Maine voters on Tuesday rejected a $950 million power transmission system that would have imported hydropower from Canada, prompting calls for the state’s largest electricity provider to halt the project, according to the Bangor Daily News.
According to The Associated Press, 59 percent of residents voted against the western Maine power project with 89 percent of the precincts reporting the results Wednesday.
The proposed transmission line was slated to deliver 1,200 megawatts of power — about the same size as a large nuclear power reactor — from Canadian-based company Hydro-Quebec.
Electricity customers in Massachusetts are paying for the proposed line, which is a key part of the state’s plan to curb emissions. Massachusetts may now be forced to find an alternate project to meet its clean energy goals.
Northeastern U.S. states have shown increasing interest in importing electricity from Canadian dams in an attempt to reduce the burning of fossil fuels, according to The Wall Street Journal.
Opponents of the proposed transmission line have compared the project to an “extension cord stretched through their forested landscape for Massachusetts’ benefit.”
“I call on CMP to stop all construction, as the people of Maine have spoken,” former State Sen. Tom Saviello (R), who led the opposition to the project, told the Journal.
Maine Gov.
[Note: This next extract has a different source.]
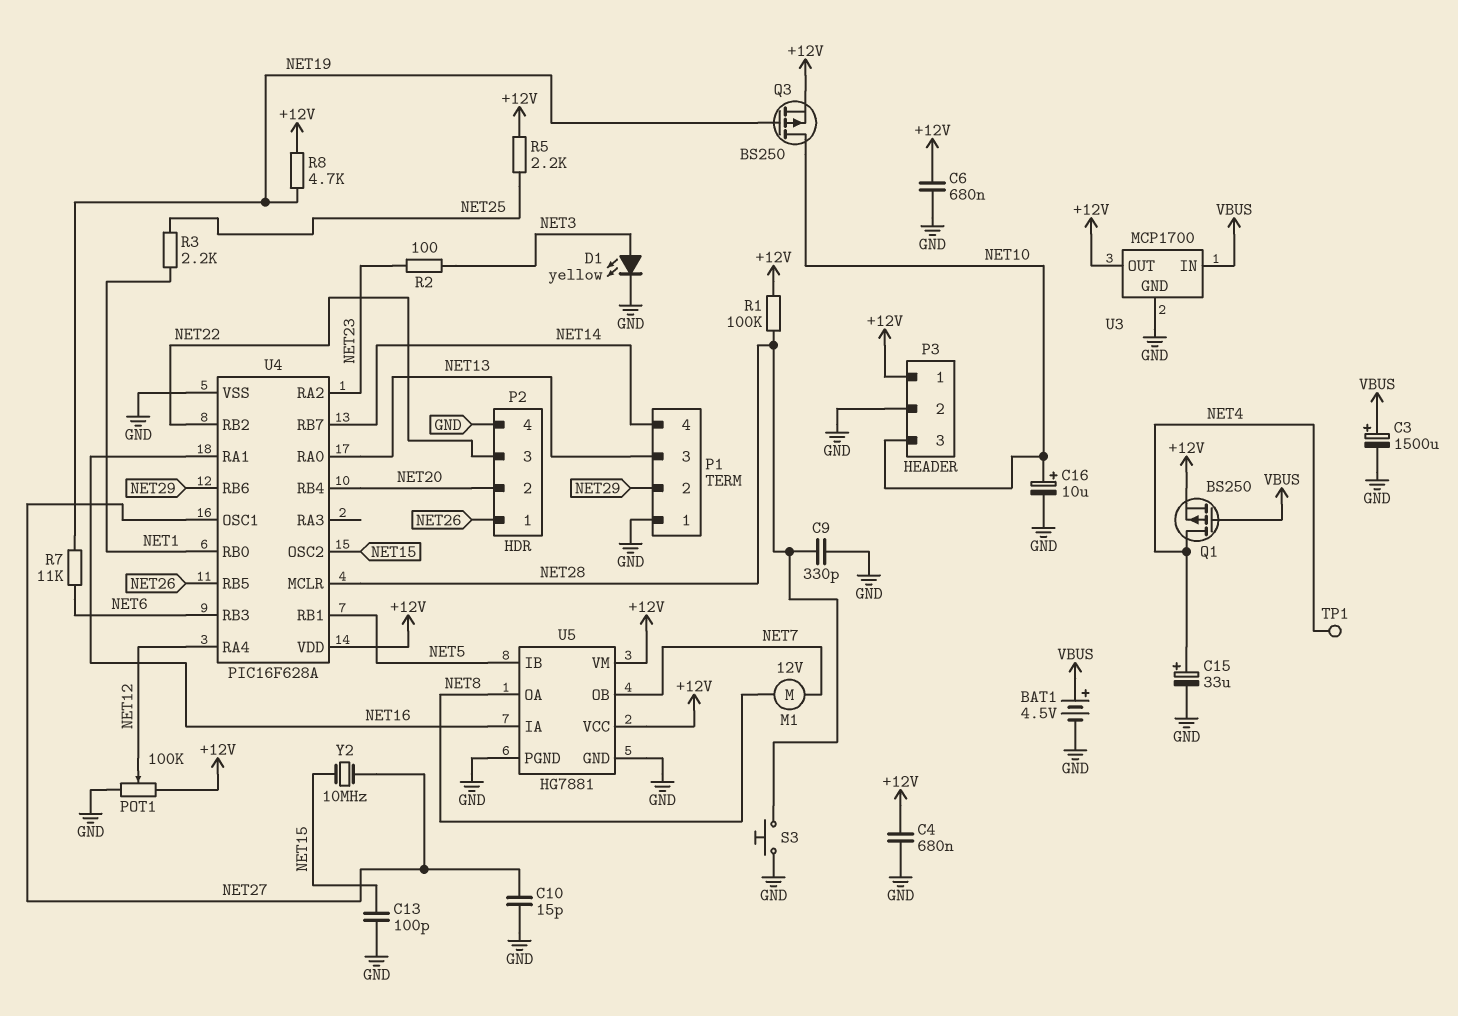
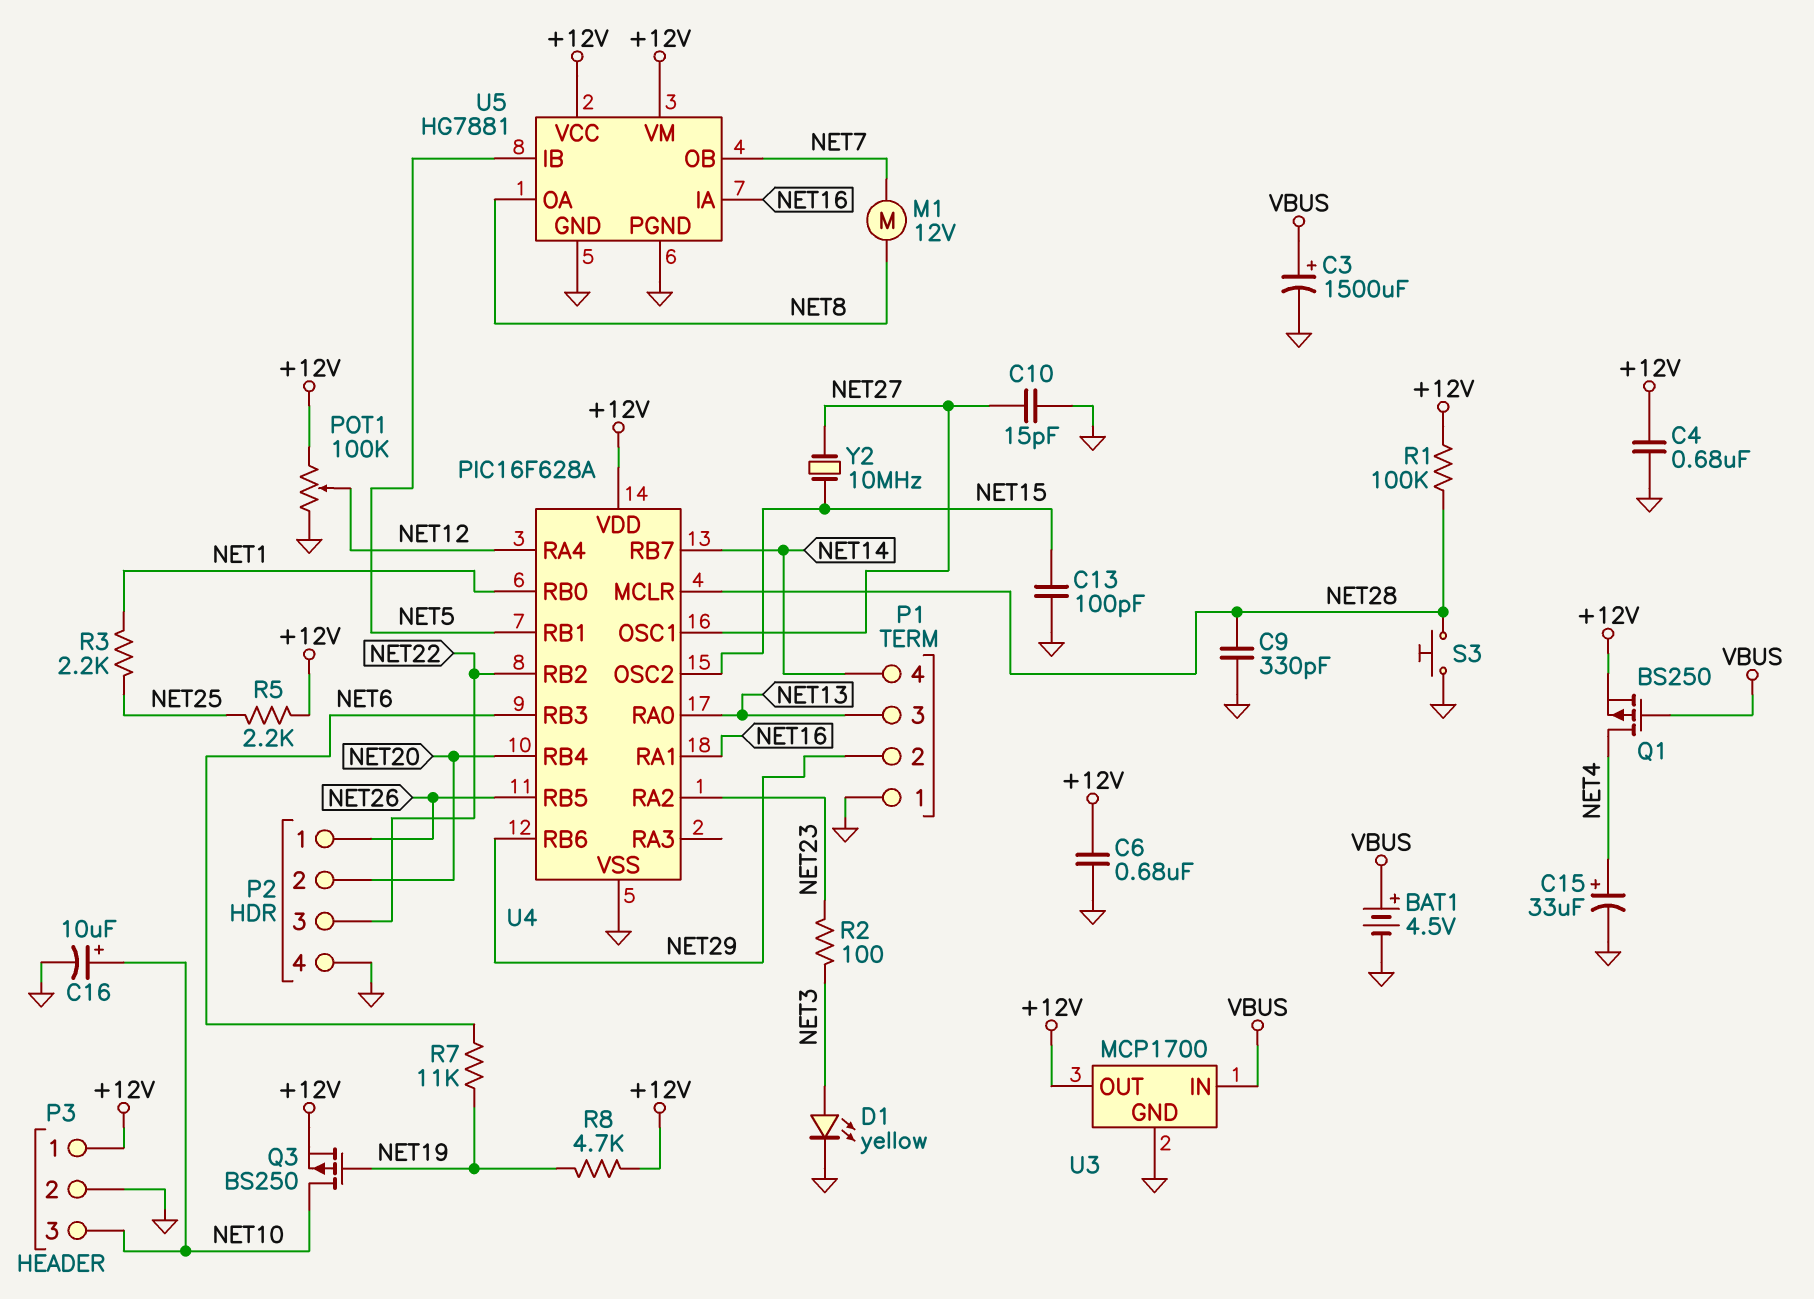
TP1: test point (NET4) -> none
Janet Mills (D) and Secretary of Energy Jennifer Granholm are known supporters of the proposed measure.
Granholm told Maine voters that the line would reduce carbon emissions and cut energy costs, the Journal reported.
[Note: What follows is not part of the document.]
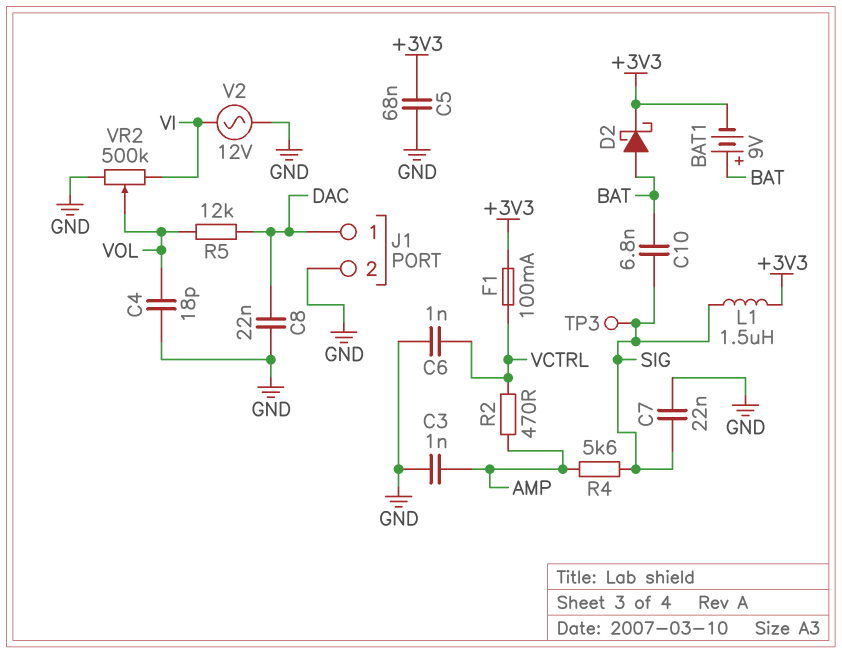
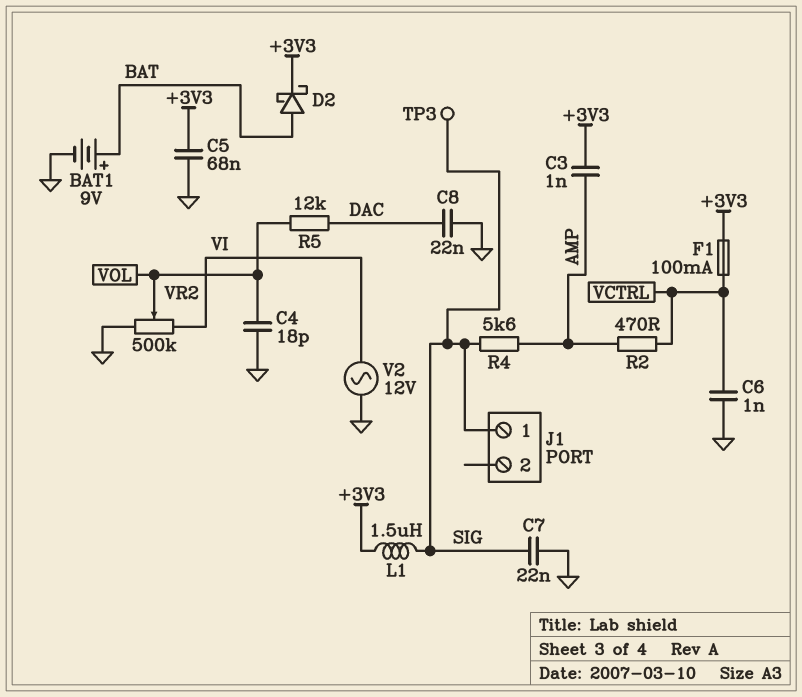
BAT1: 9V (plus BAT, minus +3V3) -> 9V (plus BAT, minus GND)
C3: 1nF (AMP, GND) -> 1nF (+3V3, AMP)
C10: 6.8nF (BAT, SIG) -> none
J1 pin 1: DAC -> SIG
J1 pin 2: GND -> none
Avangrid Inc., the parent company of Central Maine Power (CMP), which has already spent $350 million on the project, signaled its plans to launch a legal challenge against Tuesday’s result.
“With over 400 Maine jobs and our ability to meet our climate goals on the line, this fight will continue,” CMP’s political committee, Clean Energy Matters, said in a statement Tuesday night, according to the Bangor Daily News.